We've got to bring the rest of them home. We've got to realize that this is an asymmetric threat. This isn't a nation-building exercise. Our nation needs to be built, we need to rebuild our core in this nation or we are of no value to the rest of the world.
So I say, let's focus first and foremost on the real threat, it's one of an asymmetric nature that requires intelligence and special forces responses. And beyond that, let's begin to review our real national security needs internationally and building around that.
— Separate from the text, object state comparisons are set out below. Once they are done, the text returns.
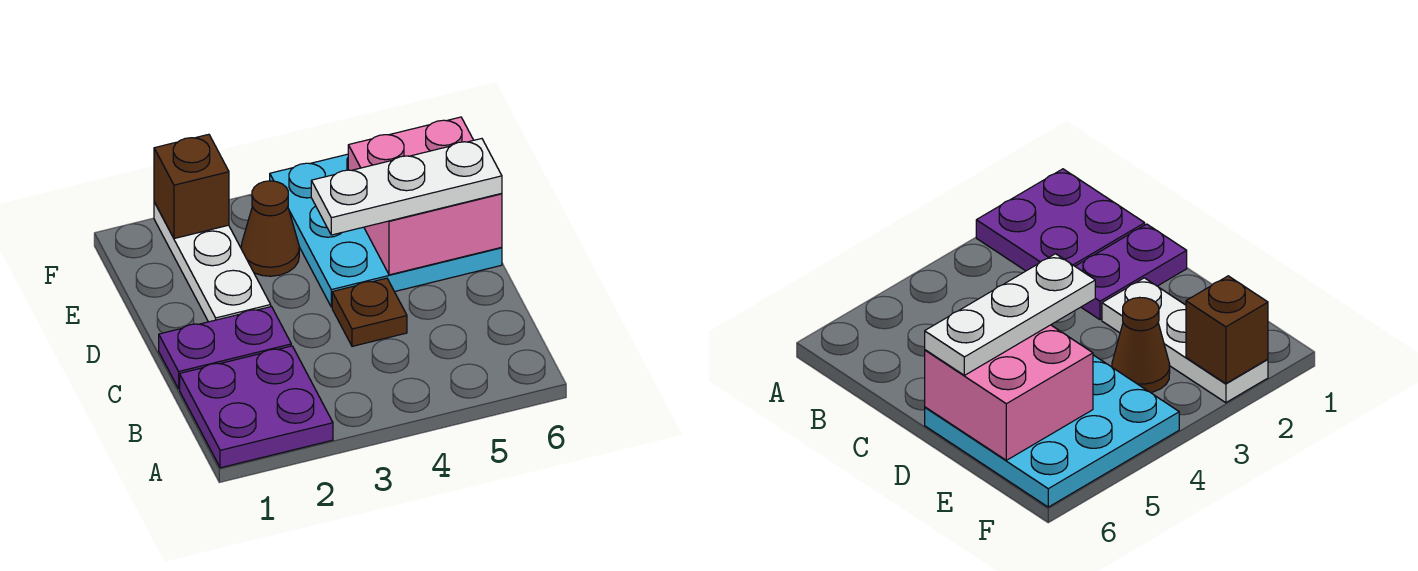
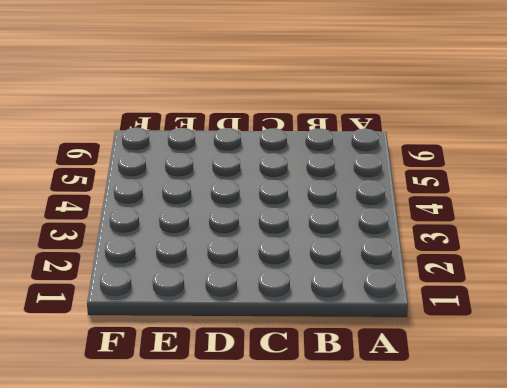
none -> purple plate A1:B2 level 1
none -> purple plate C1:C2 level 1

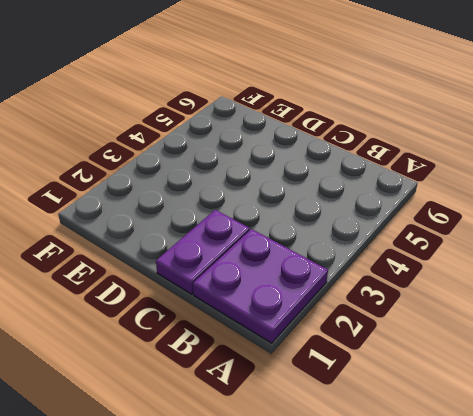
none -> brown plate C4 level 1
none -> white plate D2:F2 level 1

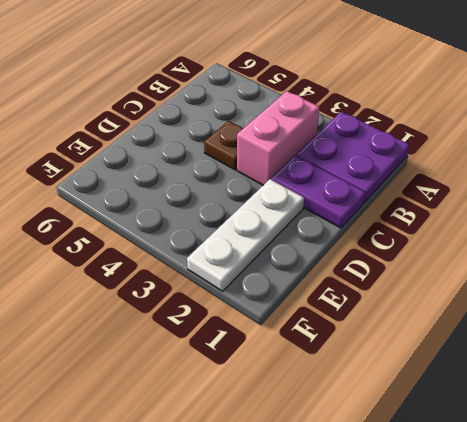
pink brick B3:C3 level 1 -> none
none -> cyan plate D4:F6 level 1
none -> brown cone E3 level 1

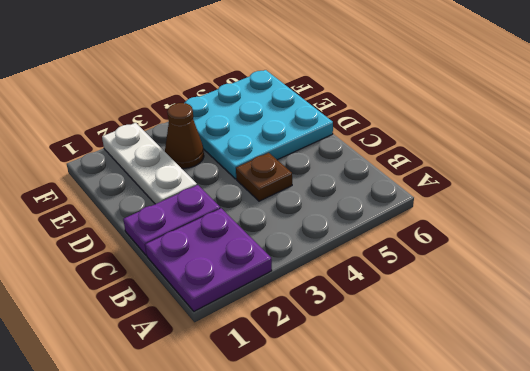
none -> pink brick D5:E6 level 2
none -> brown brick F2 level 2

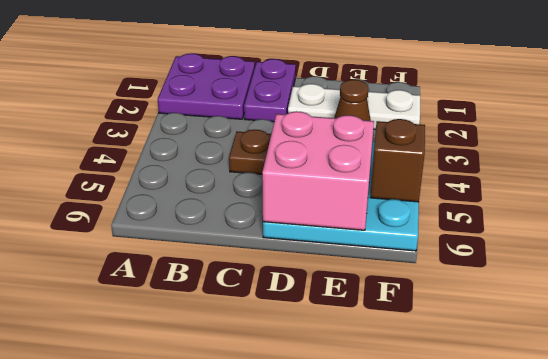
brown brick F5 level 2 -> brown brick F2 level 2
none -> white plate D4:D6 level 3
And I believe our real national security needs will be, first and foremost, international economic policy, free trade agreements that will play right back to creating jobs here at home. And second, counterterrorism, where our relationship with, for example, Israel and India, I think, will be extremely important going forward.
BLITZER: So just to be precise, you think those 100,000 troops, if you were president today you could get them out six months, a year? What are you talking about?
HUNTSMAN: Well, as soon as we could do it safely, and as soon as we could do it in a way that would be consistent with the best advice I could get from the generals on the ground, realizing full well that many would be of differing opinions, and realizing full well that as president, you're also the commander in chief. You can't always defer to them for all the decisions. You have to make some of them at the end of the day. But I know the American people, I believe, increasingly feel passionately about this. For 10 years, we have given our all in Afghanistan. And a lot of families have given the ultimate sacrifice, and it's to them that we offer a salute and a heart-felt sense of gratitude. But the time has come after 10 years, Wolf, to restructure our presence in Afghanistan and make sure we are prepared for the future and not the past.
BLITZER: One final question, Governor, before I let you go.
Look at the polls. Our most recent CNN/ORC poll came out before the most recent debate, it had you almost at the bottom down there with Michele Bachmann at 4 percent, Huntsman 2 percent, Santorum 2 percent.
Why aren't you resonating with Republican voters nationwide right now?
HUNTSMAN: Well, I believe we will resonate with all voters, many independent, a whole lot Republican, some the old Reagan Democrats. We are just beginning the process of introducing ourself to the American people. And I know it's slow and arduous, we've been at this a couple of months.
When they hear what we have to talk about, they think about it and they say, that is a common sense conversation that this candidate is willing to have with the American people. I think he would serve us well. And above all, he wants to bring this country together, because what people feel pains the most, I do believe, is the fact we are divided in an unprecedented fashion and there is no need for that. We are Americans and Americans don't do well divided, it's an unnatural place for us to be.
And I'm going to continue to take these messages out to people in New Hampshire. That's where this begins. And from what than can tell, anecdotal evidence on the street, Wolf, and where we go to meet, it's I catching on.
BLITZER: Governor Huntsman, good luck.
HUNTSMAN: Thank you, Wolf. I appreciate it.
BLITZER: Thank you, Governor Huntsman, former governor of Utah, the former U.S. ambassador to China.